Steigt in einem über längere Zeit leer stehenden Gebäude die Brandgefahr? Diese Frage ist für Versicherungsnehmer nicht unerheblich: Bejaht man sie, stellt der längere Leerstand eine Gefahrerhöhung dar, der dem Versicherer angezeigt werden muss. Versäumt man dies, kann der Versicherer die Leistungen kürzen.

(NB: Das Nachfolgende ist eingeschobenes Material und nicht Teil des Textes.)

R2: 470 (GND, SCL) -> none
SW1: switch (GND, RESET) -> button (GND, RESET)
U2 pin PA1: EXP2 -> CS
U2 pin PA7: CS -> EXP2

So geschehen in einem Fall, über den vor kurzem das OLG Schleswig (Az: 16 U 64/24, Urteil vom 21. Juli 2025) zu entscheiden hatte. In diesem ging es um einen Mann, der sein 2018 erworbenes Haus bei der Allianz (SicherheitPlus Fassung 2014) gegen Brand versichern ließ. Im Oktober 2021 brannte das zu diesem Zeitpunkt bereits seit längerem leerstehende Gebäude vollständig nieder. Die Allianz kürzte die Leistung allerdings um 60 Prozent und verwies auf die im Versicherungsschein enthaltene Deklaration.

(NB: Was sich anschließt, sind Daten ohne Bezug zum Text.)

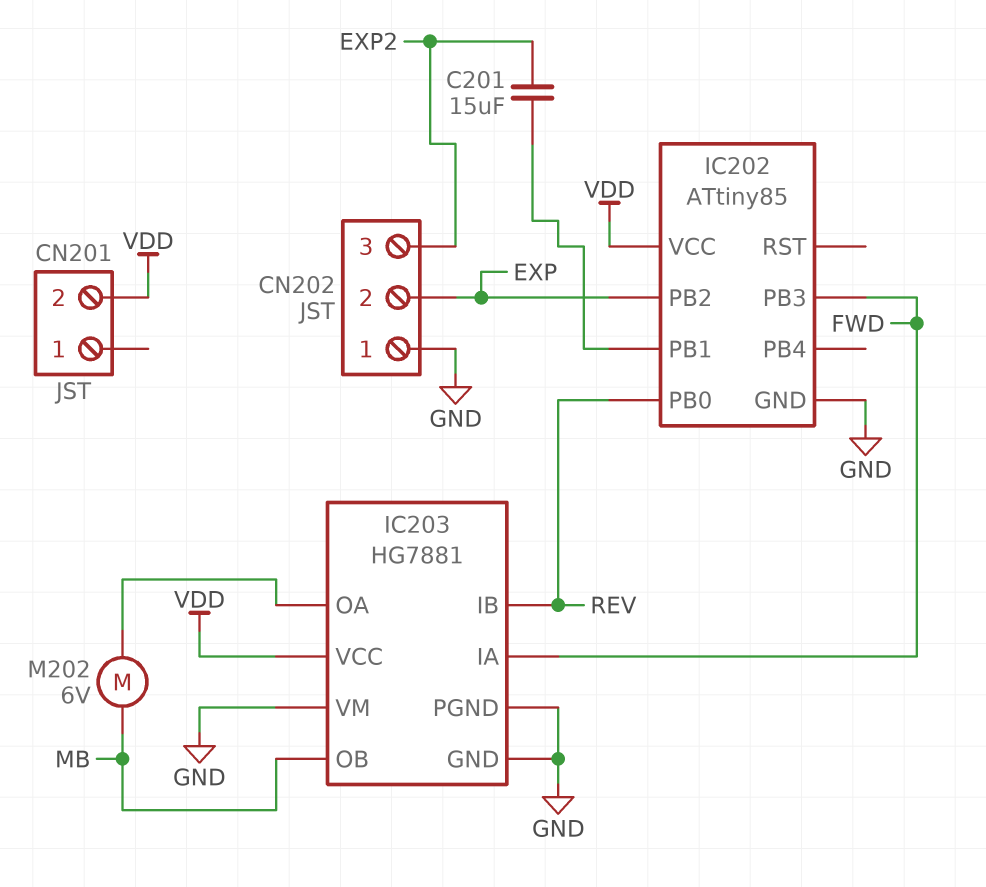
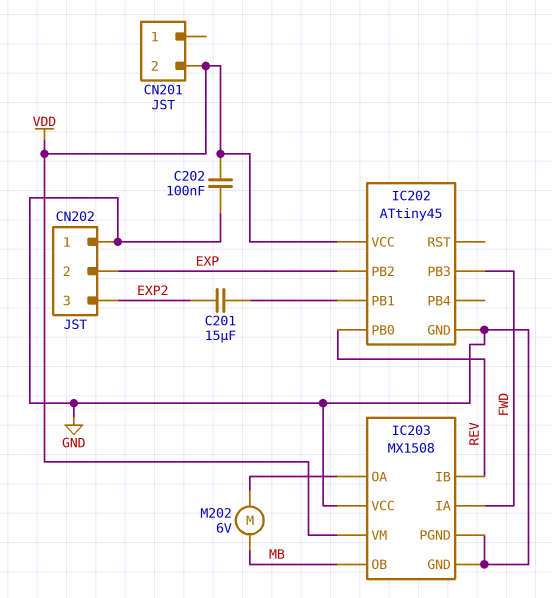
C202: none -> 100nF (GND, VDD)
IC202: ATtiny85 -> ATtiny45
IC203: HG7881 -> MX1508
IC203 pin VCC: VDD -> GND
IC203 pin VM: GND -> VDD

Versicherer kürzt Leistung um 60 Prozent
Hier stand unter anderem: „Das Gebäude ist nicht länger als 6 Monate ununterbrochen unbewohnt.“ Da das Haus jedoch über einen längeren Zeitraum unbewohnt war und der Mann diese Gefahrerhöhung nicht gegenüber der Versicherung angezeigt habe, könne der Versicherer die Leistung kürzen – in diesem Fall um 60 Prozent.
Das OLG Schleswig stellte jedoch fest, dass der Leerstand eines Hauses nicht sofort eine Gefahrerhöhung darstelle. „Im Hinblick auf eine Gefahrerhöhung kann für sich allein betrachtet das bloße Leerstehen eines Wohngebäudes noch nicht als Erhöhung der (Brand-)Gefahr angesehen werden.“ Bei Häusern in geschlossenen Ortschaften, die ordnungsgemäß überwacht werden, sei womöglich sogar das Gegenteil der Fall.
Eine Erhöhung der Brandgefahr sei nur dann zu bejahen, wenn weitere Umstände hinzukommen. Das sei beispielsweise dann der Fall, wenn das Gebäude unbeobachtet weit weg vom Ortsrand liegt, seit dem Auszug der Bewohner erhebliche Zeit verstrichen ist und durch eine Verwahrlosung des Gebäudes dessen Leerstand offensichtlich sei. „Denn jedenfalls bei dem Zusammentreffen solcher Umstände muss davon ausgegangen werden, dass die Brandgefahr erhöht ist, weil das Gebäude zu einem Unterschlupf oder Anziehungspunkt für Wohnsitzlose werden kann, die erfahrungsgemäß mit fremdem Eigentum sorglos umgehen, und weil es auch in erhöhtem Maße einer mutwilligen oder fahrlässigen Brandstiftung durch Kinder, Jugendliche und Erwachsene ausgesetzt ist“, so das Gericht.
Warum die Versicherung nicht zahlen muss
Im verhandelten Fall war das Gebäude laut diverser Zeugenaussagen in einem schlechten Zustand. Neben eingeworfenen Fensterscheiben und Löchern im Dach wurden auch die Türen des Gebäudes mehrfach von Unbekannten eingetreten. Der Sohn des Klägers berichtete zudem von Zigarettenstummeln und leeren Alkoholflaschen im Gebäude, die darauf schließen lassen, dass dieses regelmäßig von Unbefugten besucht wurde. Das leerstehende Haus war für Dritte umso mehr einladend, da es nach wie vor über Strom verfügte.
Diese Umstände waren dem Hausbesitzer auch bekannt. Entsprechend lag nach Ansicht des Gerichts eine Gefahrerhöhung vor, die der Kläger seiner Versicherung auch unverzüglich hätte anzeigen müssen.
Da er dies unterließ, sei die Allianz zur Kürzung der Leistung berechtig gewesen, befand das OLG. Auch die Höhe der Leistungseinschränkung in Höhe von 60 Prozent bewertete das Gericht als gerechtfertigt.